Os passos em volta, de Herberto Hélder

Por Pedro Belo Clara




Nascido em 1930, na ilha da Madeira, Herberto Hélder é muito provavelmente uma das mais enigmáticas figuras da literatura portuguesa contemporânea, estando, sob o ângulo de alguns pontos de vista, envolta numa certa aura de misticismo. Para tal, em muito contribuem as constantes reservas do autor em comparecer em eventos públicos ou conceder entrevistas. Em 1994, por exemplo, foi-lhe outorgado o Prémio Pessoa, honraria essa que de pronto recusou. Por tudo isto, e certamente muito mais, Herberto Hélder é tido como uma figura de cariz declaradamente misantropo. No entanto, é dos mais originais, hábeis e competentes artífices da palavra que Portugal pode actualmente orgulhar-se de “ter”.

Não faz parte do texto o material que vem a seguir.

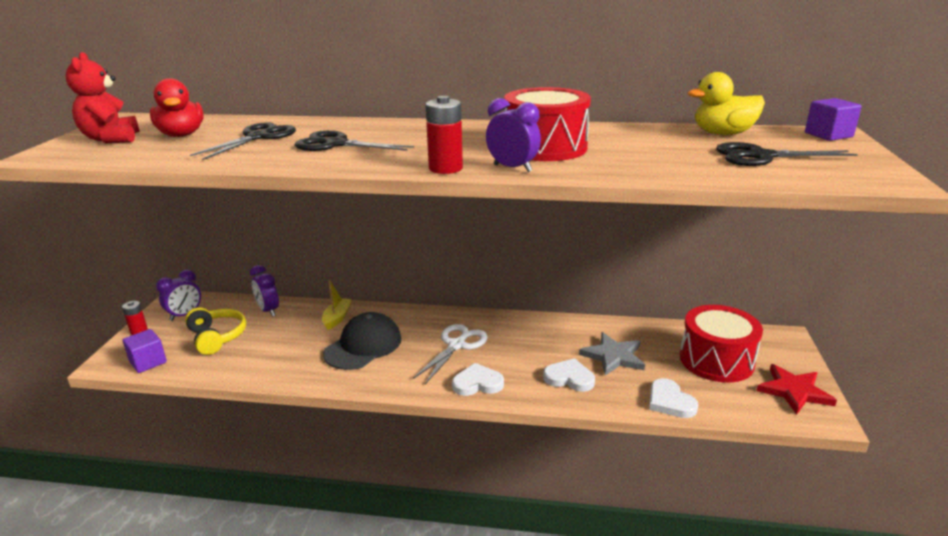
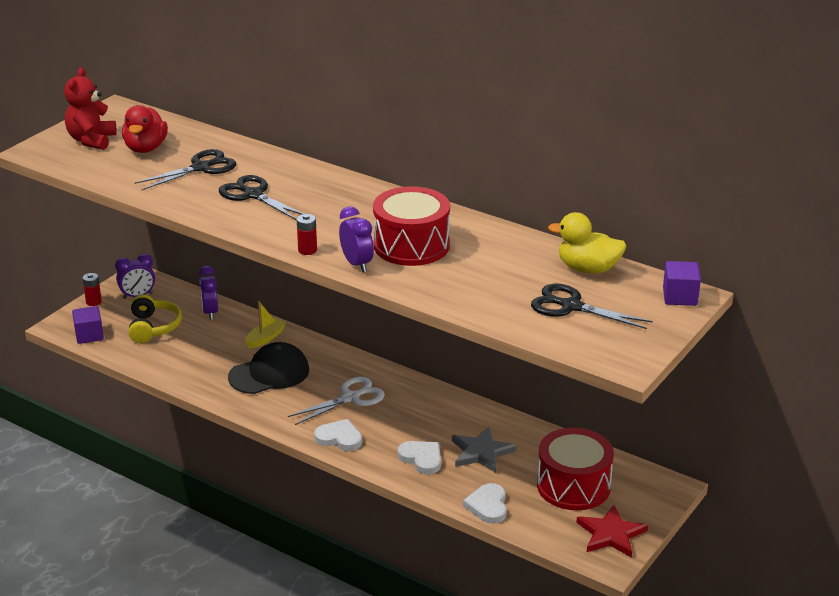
camera: 25 degrees right, 5 degrees up
(445, 168) = (307, 250): red battery -> red battery, size x0.66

A obra em questão, um conjunto de contos que são transversais a uma só personagem (muito facilmente plasmada no próprio autor) e às suas deambulações por diversas cidades e quotidianos rotineiros, foi pela primeira vez publicada em 1963 e muito justamente é considerada, dentro do género literário em causa, um dos trabalhos mais bem sucedidos do escritor madeirense. Na verdade, da obra consegue-se extrair uma súmula quase perfeita dos principais temas que ao longo dos anos têm figurado nas publicações de Herberto, seja em modelos de reflexão ou em simples passagens de discorrer filosófico. Em todo o caso, é uma competente porta de entrada para o universo herbertiano, amiúde denso, melancólico, surreal e obscuro.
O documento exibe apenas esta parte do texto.